Poetry WITH A BRUSH
Daniel Domig’s paintings are large-format, colour-intensive, and dynamic. Human bodies are often at the focus of his work, allowing the viewer to begin a brain game and, ideally, a free dialogue with the paintings.
On that morning when L’officiel Austria met Daniel Domig, the thermometer was already showing high summer temperatures. The meeting venue is his studio. “Everyone was created for a specific job, and the desire for that job was put into his heart” - that quote by Rumi flashes through one’s mind when sitting in this studio. Everywhere you look, you find tools and traces of someone who devotes himself to his work in an earthy way. The air in the premises smells elusive and natural. “Rabbit-skin glue”, Domig replies nonchalantly in the direction of perplexed nostrils.
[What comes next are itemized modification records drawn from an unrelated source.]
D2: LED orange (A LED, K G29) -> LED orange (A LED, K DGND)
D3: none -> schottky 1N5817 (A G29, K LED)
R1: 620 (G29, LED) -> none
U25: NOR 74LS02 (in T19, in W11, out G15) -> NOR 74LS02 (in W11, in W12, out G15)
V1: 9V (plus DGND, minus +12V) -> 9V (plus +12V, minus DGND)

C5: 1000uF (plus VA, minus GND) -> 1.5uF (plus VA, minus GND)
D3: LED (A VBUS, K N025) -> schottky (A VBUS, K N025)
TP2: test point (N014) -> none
After a brief speech on the history and merits of said binding material, we plunge into the morning hustle and bustle of Vienna’s seventh district to continue the conversation in a café thanks to the loosened pandemic restrictions.
His foundations
When we ask Daniel Domig what made him choose painting, we learn that his bi-national home led him there in a rather discreet way. “My family background provided a range of opportunities, so it was not far-fetched at all to choose the artistic profession”. Born in Vancouver, Canada, to an American mother from Illinois and an Austrian father from Vorarlberg, he learned early on to embrace contrasting environments and to endure the tensions in between. Although both parents work professionally in a therapeutic field, it is precisely this detail that provides a crucial contribution to what Domig wants to introduce in his works. “There is a psychological level to my paintings. It’s not just about clean surfaces, but also about the beauty of complexity. That’s also what makes good therapy: making breakages visible”. In his view, the aspect of exposing breaking points, which at their best can lead to healing, can also be found in art, namely as a tension between destruction and beauty.
Bias - Beauty
Especially since he mentions the word beauty, he can’t avoid the provocative question of whether art has to represent only the beautiful? “In art per se (itself), we have moved away from depicting only classical forms of anatomical beauty. Just think of Michelangelo’s sculpture of David - completely exaggerated! We live in a time when contemporary ideals of beauty are being questioned,” he notes. The fact that Kate Winslet now makes headlines not only with her acting skills but also with her tough contracts that forbid retouching her pictures has not escaped the painter’s notice either. “Beauty in art has the task of pointing out things we try to avoid”, Domig adds.
His preferences
Dating back to Daniel Domig’s working process: How do his paintings come into being? Where does he source his ideas from? Does he take certain painting styles or approaches as examples? “What fascinates me about painting is the potential to start from the moment of not knowing or absence”. So it may well happen that during a telephone conversation a rudimentary sketch on a post-it can mark the birth of another painting. He does not stick to concepts, but he already has the colour combinations in mind. The figurative elements of his works, especially incomplete figures that are in a process stage, reveal the proximity to Francis Bacon. Nevertheless, his basic sources of inspiration are not to be found among the masters of painting”. I find the greatest influence on my work in literature. Samuel Beckett has a very versatile style of dealing with language, which appeals to me very much”, says Domig.
Lege artis
Meanwhile, Daniel Domig can look back on almost two decades in which he has been intensively engaged with the medium of painting. His paintings are internationally presented and are in private collections worldwide. His most recent cycle of paintings with the appellative title “Teach us to sit still”, an excerpt in which he uses a lyrical work by T. S. Eliot, adorns the walls of a gallery in Sydney at the time of our meeting. The large-scale works expose the resonance between being forced to sit still by global lockdowns and people. “The idea of sitting still suggests doing nothing, which has little appeal in today’s meritocracy”, the artist indicates. “But doing nothing is not so easy. Those who can do it continue to grow in other areas”. Daniel Domig has seized this opportunity. He has learned to complete paintings even in moments where there were still many uncertainties and questions. Viewers would appreciate this new quality in his workflow. At the end it is something ill-considered, deliberately left open, not perfect”. If we find that okay, then that’s also a kind of further beauty, to accept what life shows us”, Domig thinks. A beautiful thought.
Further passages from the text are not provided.